There is always fear of the unknown. Pressure fosters in an atmosphere of fear. The Hall of Fame football coach for the Pittsburgh Steelers, Chuck Knoll, once said “Pressure is what you feel when you don’t know what’s going on.” It is exactly that type of “pressure” that I’m trying to relieve for you by suggesting how you take advantage of what’s going on.

 Because our livelihood as Programmers and Talent is dependent upon rating success, I have committed myself to learning as much as possible about the ratings systems in both PPM and Diary markets. Despite hours and hours of self-education, time spent with representatives from Nielsen, and by connecting with industry legends and successful programmers, trial and error has been my best teacher. I learned a lot by examining successful stations, and working directly with stations in New York City, LA, Houston, Dallas, Atlanta, Chicago and more. Being involved with diary market stations, big and small, has also provided me with many a lesson. Some good and some not so good. 

I can assure you that only one thing is for sure … and that is … NOTHING IS FOR SURE. Despite all of the homework that we’re doing, and no matter what anyone tells you, we’re all still learning about how radio (aka Audio) is being used during this pandemic. We’ve seen stations shift the airtime of their morning shows to start later and stay on later, when audiences first started working from home, others made no change, and with others we’ve seen the elimination of all contesting and marketing. Some of these changes were driven by technical issues as many shows now originate from the homes of the air talent. Some were financial decisions. Some as a counter-programming competitive move. 

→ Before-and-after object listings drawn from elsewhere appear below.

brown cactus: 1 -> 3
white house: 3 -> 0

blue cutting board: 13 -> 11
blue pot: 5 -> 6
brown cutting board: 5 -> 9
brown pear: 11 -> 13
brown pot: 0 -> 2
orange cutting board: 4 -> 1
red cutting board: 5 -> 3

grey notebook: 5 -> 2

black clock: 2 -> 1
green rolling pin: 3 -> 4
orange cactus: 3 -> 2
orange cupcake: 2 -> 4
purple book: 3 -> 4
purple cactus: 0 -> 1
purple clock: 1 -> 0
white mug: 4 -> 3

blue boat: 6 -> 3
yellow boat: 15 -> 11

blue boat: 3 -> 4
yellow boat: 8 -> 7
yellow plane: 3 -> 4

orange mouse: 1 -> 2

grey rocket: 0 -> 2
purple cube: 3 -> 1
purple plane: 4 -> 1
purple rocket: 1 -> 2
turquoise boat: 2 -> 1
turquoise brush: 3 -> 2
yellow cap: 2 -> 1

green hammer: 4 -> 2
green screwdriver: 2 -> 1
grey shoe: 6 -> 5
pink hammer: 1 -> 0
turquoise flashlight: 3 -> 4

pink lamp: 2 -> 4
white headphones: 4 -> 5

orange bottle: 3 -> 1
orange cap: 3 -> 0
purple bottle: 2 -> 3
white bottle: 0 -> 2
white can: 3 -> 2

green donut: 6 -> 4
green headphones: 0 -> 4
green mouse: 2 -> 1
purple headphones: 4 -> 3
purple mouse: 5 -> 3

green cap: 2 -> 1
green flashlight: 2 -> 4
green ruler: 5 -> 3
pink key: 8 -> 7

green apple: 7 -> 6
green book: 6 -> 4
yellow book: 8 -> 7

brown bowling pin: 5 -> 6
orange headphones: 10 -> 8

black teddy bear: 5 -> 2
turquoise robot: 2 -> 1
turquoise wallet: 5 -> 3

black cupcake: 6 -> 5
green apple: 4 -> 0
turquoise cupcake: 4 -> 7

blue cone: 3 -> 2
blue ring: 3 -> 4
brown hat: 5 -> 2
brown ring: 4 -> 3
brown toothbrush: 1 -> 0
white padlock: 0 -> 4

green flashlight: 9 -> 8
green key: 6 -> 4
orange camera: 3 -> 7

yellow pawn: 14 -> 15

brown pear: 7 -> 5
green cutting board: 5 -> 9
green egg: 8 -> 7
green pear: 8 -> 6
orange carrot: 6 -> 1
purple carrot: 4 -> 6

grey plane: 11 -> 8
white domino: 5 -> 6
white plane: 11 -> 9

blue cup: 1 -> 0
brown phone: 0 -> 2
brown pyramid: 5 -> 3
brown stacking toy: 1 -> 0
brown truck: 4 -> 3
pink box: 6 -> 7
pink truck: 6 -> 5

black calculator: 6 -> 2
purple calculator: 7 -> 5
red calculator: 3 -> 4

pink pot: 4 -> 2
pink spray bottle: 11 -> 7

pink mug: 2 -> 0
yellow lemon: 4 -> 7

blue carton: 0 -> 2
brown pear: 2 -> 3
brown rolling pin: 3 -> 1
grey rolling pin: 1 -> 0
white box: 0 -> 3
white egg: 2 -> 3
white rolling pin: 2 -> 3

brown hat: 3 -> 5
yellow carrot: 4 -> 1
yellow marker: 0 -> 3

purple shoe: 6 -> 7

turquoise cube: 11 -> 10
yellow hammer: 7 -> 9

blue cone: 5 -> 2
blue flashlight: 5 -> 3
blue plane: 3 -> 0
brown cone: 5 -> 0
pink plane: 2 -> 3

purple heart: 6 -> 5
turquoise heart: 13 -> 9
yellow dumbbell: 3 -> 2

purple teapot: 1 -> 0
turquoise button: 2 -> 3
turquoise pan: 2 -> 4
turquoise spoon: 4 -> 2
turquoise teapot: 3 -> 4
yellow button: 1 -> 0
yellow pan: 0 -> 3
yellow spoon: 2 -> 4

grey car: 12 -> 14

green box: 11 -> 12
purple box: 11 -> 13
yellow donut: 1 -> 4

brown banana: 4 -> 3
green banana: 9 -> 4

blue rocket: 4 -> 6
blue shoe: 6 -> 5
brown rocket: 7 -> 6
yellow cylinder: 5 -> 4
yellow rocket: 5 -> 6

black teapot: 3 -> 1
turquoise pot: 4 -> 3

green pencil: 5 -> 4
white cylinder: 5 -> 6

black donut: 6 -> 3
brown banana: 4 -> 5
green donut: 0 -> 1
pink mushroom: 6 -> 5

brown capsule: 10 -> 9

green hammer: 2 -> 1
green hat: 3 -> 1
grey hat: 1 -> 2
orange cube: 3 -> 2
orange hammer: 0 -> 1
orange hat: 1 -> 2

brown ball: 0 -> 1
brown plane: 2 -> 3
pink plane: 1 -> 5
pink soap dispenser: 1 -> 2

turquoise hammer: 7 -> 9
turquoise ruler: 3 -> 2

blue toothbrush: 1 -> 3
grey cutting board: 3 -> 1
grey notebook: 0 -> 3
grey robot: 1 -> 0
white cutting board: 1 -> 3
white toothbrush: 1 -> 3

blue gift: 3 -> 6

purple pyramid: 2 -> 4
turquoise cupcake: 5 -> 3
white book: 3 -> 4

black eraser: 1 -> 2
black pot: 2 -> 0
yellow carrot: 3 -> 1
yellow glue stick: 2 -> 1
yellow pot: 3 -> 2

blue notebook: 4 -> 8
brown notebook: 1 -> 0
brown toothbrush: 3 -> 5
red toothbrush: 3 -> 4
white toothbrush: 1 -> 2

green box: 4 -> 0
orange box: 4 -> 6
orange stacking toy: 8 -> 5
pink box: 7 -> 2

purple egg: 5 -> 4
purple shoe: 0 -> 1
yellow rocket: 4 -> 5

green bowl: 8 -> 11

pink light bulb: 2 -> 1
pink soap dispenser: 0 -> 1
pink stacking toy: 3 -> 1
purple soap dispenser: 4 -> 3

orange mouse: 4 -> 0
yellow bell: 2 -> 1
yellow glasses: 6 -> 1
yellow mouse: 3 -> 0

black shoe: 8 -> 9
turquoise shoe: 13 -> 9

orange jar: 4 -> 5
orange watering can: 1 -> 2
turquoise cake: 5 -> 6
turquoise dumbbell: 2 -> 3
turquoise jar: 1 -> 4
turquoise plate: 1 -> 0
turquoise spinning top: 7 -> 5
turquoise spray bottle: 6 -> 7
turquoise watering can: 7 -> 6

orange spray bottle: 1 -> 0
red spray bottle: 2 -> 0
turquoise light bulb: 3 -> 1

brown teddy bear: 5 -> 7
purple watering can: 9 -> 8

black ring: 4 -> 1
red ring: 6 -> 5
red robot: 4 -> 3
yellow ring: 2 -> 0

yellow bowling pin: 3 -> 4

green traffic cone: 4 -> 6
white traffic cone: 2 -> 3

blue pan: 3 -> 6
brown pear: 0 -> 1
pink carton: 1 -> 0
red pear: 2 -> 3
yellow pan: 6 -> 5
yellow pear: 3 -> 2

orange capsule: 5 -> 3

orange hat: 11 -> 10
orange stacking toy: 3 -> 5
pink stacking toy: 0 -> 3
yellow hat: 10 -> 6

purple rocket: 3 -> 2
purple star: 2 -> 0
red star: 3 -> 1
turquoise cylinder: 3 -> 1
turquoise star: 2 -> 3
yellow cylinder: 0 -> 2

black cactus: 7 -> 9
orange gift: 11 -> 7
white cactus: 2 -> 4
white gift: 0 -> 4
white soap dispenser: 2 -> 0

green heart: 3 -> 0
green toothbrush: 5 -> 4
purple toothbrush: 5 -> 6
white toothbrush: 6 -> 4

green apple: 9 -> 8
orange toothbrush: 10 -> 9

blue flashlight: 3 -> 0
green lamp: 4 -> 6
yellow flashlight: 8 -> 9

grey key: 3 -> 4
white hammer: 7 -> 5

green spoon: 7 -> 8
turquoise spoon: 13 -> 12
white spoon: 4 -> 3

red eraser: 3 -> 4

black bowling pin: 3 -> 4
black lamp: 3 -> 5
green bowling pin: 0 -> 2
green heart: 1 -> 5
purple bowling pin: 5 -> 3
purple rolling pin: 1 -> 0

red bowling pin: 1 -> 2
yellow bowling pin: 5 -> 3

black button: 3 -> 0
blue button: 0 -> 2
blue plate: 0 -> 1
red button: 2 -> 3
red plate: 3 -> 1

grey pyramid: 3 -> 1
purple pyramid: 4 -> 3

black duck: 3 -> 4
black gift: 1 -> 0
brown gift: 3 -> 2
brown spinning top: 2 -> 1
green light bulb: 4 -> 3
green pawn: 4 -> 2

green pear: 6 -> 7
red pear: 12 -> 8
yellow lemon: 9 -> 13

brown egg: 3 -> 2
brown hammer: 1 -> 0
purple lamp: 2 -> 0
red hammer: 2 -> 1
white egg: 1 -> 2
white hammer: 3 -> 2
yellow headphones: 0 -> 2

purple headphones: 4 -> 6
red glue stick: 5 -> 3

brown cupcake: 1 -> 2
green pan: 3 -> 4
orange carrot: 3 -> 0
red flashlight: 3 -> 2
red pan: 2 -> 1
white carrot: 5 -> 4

We’re learning the many ways in which listeners are now using radio and we’re also learning how effective the rating system is or isn’t, what is measurable market-to-market and what the seemingly successful practices are for maximizing your ratings when the habits of the listener changes.

There is no “carved in stone” policy for increased performance right now. Except that there is still an audience using radio, albeit smaller than pre-pandemic. Available listeners didn’t all vanish, as some suggested would happen. That means that you have to focus on taking advantage of those that continue to use radio.  The answer is simple …. Get more available listeners than anyone else! Easy to say. Hard to do. Start by getting credit for the listening that you have. Work hard to have your listeners counted in the ratings.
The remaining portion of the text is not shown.